C'est à cette idée de la voix multiple que s'intéresse Amerika pour son article. Cette voix n'a rien de personnel ou d'unique. Elle n'est pas liée à un égo ou à un caractère, ce qui revient au même, selon lui. Enfin, elle trouve sa singularité dans la manière dont nous sommes habités par les éléments de culture. Elle vient tout naturellement dans un lâcher prise et d'acceptation de "disparaître" un peu. Cette idée, aux saveurs ésotériques, est résumée dans un petit remix créé par l'auteur. Il s'agit d'un texte de Bruce Lee portant originellement sur les arts martiaux, qu'Amerika a modifié.

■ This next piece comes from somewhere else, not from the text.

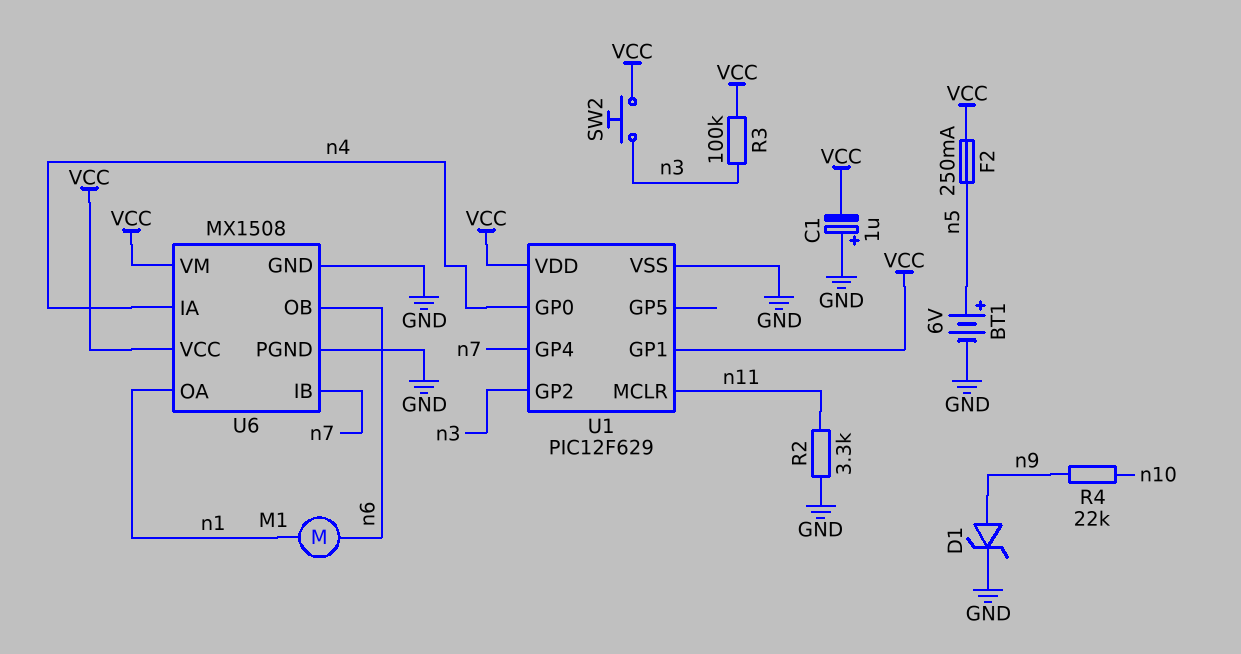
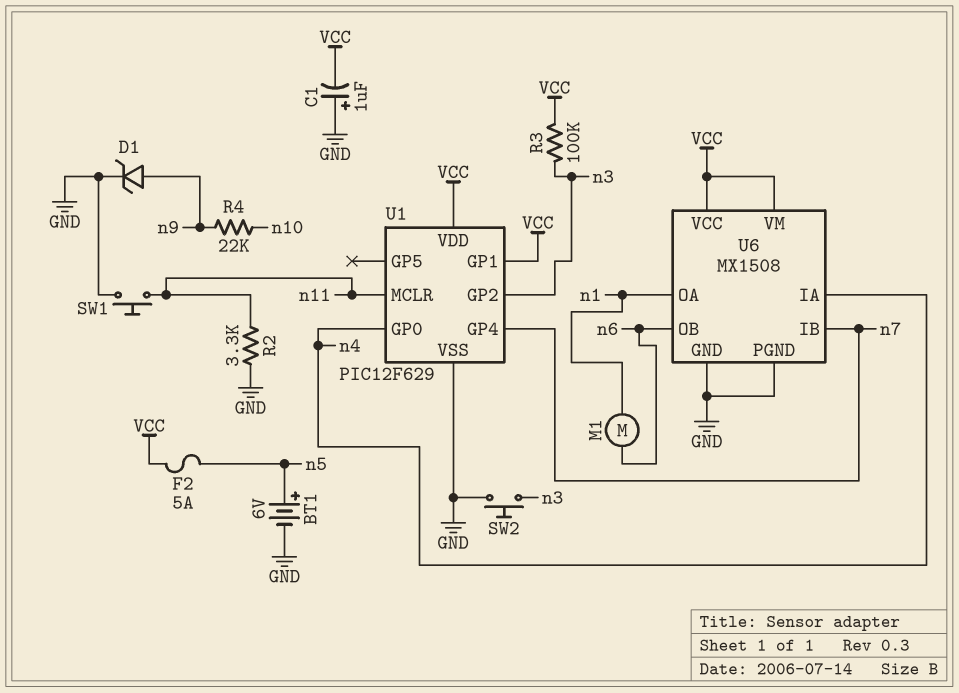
F2: 250mA (VCC, n5) -> 5A (VCC, n5)
SW1: none -> button (GND, n11)
SW2: button (VCC, n3) -> button (GND, n3)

"Once you have a voice, you have developed a rigid SYSTEM. Your behavior becomes repetitive, predictable, and you lose your ability to sample freely from and interact with th world with all of your resources. You are predetermined just to act within social networking and performance events in one way, namely, as your predetermined voice prescribes. So it seems a paradox when I say that the most interesting artist, the most productive, creative persona, is one who has NO VOICE. (p.198)"No voice", dit-il! Sommes-nous prêts pour ce genre de conception de la créativité? Car c'est bien ce que nous enseignent, à leur manière et depuis longtemps, les auteurs qui s'intéressent à la créativité (Julia Cameron, Lewis Hyde, Betty Edwards et je dirais même...Nietzsche!). Si l'on peut aisément reprocher à l'artiste, comme on le fait à bien d'autres, malheureusement, de ne pas suffisamment conceptualiser sa pratique, de ne pas rendre ses réflexions de manière scientifique, pédagogique ou académique, c'est peut-être parce que cette posture est tout simplement néfaste pour lui! Se créer une démarche, investir dans les concepts, c'est se créer un personnage, une voix unique, de laquelle on devient rapidement prisonnier.
J'abonde dans le sens de l'auteur lorsqu'il dit, en parlant indirectement, entre autre, de l'université :
"the environment that produces innovation
is now also the envrionment that kills creativity (p.203)
Innover, cela ne nous positionne pas nécessairement dans un état créatif, mais en tant qu'universitaires et dans bien d'autres cas aussi, on nous le demande. Mais vue sous cette angle, disons que la vision de la voix multiple est bien loin de ce que nous suggère le système académique (sauf celui qui gravite autour de prof Amerika et cela n'est pas étranger à la productivité et à la joie des étudiants qu'il dirige) pour lequel il faut avoir une voix et s'y accrocher, la justifier, la développer, l'ancrer dans le ciment...
"Créativité" devient souvent un synonyme de "prétention" alors qu'"innovation" est devenue la "norme". Être créatif est pourtant la moindre des choses que l'on peut s'offrir en tant qu'être humain, alors qu'être innovateur est un devoir académique, une pression sociale, enfin, quelque chose qui, sans la créativité à voix multiples, peut être néfaste. Les gens créatifs vivent dans l'abondance, les innovateurs vivent dans la peur constante de se faire dépasser ou dans le désir constant d'arriver premiers.
"I am losing my voice
and loving every minute of it
because as I lose it
I find more connectivity
to what shapes my intuition"
M.A.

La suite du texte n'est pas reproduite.